De acordo com Philip Minderhoud, professor de hidrogeologia da Universidade e Centro de Pesquisa de Wageningen, na Holanda, a discrepância ocorre por diferenças na forma como as altitudes do mar e da terra são medidas.
— Existe uma falha metodológica entre as diferentes maneiras de medir essas duas grandezas — explicou o pesquisador, de acordo com a CBS News.
Segundo os autores, muitos estudos utilizam como referência o chamado “nível zero” do mar, sem considerar fatores como ondas, correntes, marés e variações de temperatura que influenciam diretamente o comportamento real da água nas zonas costeiras.
— Muitos estudos não utilizam o nível do mar efetivamente medido, mas assumem um ponto de partida que nem sempre corresponde à realidade — afirmou a autora principal do estudo, Katharina Seeger, da Universidade de Pádua, na Itália.
Em algumas regiões do Indo-Pacífico, essa diferença pode chegar a até 90 centímetros, segundo os pesquisadores.

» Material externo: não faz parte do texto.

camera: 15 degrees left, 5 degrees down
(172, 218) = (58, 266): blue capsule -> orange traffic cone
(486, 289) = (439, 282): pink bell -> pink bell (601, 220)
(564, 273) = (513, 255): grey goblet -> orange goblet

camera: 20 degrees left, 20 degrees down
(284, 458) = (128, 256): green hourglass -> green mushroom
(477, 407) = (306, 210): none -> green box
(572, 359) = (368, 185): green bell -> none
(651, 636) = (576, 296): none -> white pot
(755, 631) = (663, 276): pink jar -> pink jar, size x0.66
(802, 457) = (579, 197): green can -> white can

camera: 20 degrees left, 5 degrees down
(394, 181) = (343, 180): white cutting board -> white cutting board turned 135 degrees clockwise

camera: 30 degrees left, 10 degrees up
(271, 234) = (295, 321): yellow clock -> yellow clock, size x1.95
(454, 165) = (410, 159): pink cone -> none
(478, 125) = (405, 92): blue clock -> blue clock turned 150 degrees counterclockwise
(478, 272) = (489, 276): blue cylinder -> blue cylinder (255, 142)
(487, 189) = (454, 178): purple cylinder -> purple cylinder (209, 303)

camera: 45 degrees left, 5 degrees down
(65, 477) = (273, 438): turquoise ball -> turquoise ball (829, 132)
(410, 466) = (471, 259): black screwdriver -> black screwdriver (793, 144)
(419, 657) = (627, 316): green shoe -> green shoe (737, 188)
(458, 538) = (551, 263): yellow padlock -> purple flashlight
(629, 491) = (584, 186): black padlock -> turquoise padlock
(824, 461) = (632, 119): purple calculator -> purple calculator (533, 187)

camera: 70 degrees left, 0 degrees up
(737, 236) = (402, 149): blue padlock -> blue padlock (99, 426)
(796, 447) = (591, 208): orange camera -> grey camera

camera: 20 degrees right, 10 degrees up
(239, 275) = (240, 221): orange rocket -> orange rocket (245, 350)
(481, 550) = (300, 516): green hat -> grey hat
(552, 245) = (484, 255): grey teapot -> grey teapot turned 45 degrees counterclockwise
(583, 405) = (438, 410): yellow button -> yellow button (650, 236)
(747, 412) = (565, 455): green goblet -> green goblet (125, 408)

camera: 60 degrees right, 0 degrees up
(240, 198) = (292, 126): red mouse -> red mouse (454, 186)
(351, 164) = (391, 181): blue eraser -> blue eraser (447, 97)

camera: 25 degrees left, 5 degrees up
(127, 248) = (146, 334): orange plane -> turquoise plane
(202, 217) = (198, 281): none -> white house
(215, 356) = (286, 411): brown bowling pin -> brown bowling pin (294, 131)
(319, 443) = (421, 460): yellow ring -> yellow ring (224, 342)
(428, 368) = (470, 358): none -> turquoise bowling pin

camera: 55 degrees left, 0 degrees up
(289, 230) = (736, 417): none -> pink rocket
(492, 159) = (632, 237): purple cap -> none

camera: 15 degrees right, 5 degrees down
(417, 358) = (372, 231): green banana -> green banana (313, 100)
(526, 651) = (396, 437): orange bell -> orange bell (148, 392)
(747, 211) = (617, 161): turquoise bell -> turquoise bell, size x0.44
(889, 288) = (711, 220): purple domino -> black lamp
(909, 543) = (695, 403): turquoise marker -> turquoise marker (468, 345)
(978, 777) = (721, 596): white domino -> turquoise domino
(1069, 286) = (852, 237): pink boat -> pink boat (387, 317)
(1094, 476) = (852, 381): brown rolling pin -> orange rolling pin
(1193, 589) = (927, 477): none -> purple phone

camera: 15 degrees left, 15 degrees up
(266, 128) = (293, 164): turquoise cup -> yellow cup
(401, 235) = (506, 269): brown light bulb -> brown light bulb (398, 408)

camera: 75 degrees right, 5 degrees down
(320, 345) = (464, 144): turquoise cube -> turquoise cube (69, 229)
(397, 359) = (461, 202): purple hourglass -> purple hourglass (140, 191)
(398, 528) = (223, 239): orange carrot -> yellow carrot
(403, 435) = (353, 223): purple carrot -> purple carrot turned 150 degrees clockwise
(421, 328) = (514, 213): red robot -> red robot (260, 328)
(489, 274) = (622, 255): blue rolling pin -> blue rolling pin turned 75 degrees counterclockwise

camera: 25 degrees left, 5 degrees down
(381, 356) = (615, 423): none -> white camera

Ao ajustar os cálculos para uma linha de base mais realista, o estudo indica que, caso o nível do mar suba cerca de 90 centímetros até o fim do século — cenário previsto em algumas projeções climáticas — a água poderá inundar até 37% mais áreas costeiras do que se imaginava.
Isso colocaria entre 77 milhões e 132 milhões de pessoas adicionais em risco de inundações.
Para Anders Levermann, cientista climático do Instituto Potsdam para Pesquisa de Impactos Climáticos, que não participou da pesquisa, os resultados reforçam a gravidade da situação em regiões vulneráveis.
— Há muitas pessoas para quem o risco de inundações extremas é muito maior do que se pensava — afirmou.
Em países insulares do Pacífico, os efeitos da elevação do nível do mar já são perceptíveis. Em Vanuatu, por exemplo, comunidades costeiras relatam erosão acelerada das praias e avanço do mar sobre áreas habitadas.
A ativista climática Vepaiamele Trief, de 17 anos, afirma que as mudanças já são visíveis em sua ilha natal.
— Esses estudos não são apenas números em um papel. Eles afetam a vida real das pessoas — disse.
Segundo ela, estradas costeiras já precisaram ser deslocadas para o interior da ilha, enquanto túmulos e áreas residenciais passaram a ser atingidos pela maré alta.
— A elevação do nível do mar não está apenas mudando nossa costa. Está mudando nossas vidas.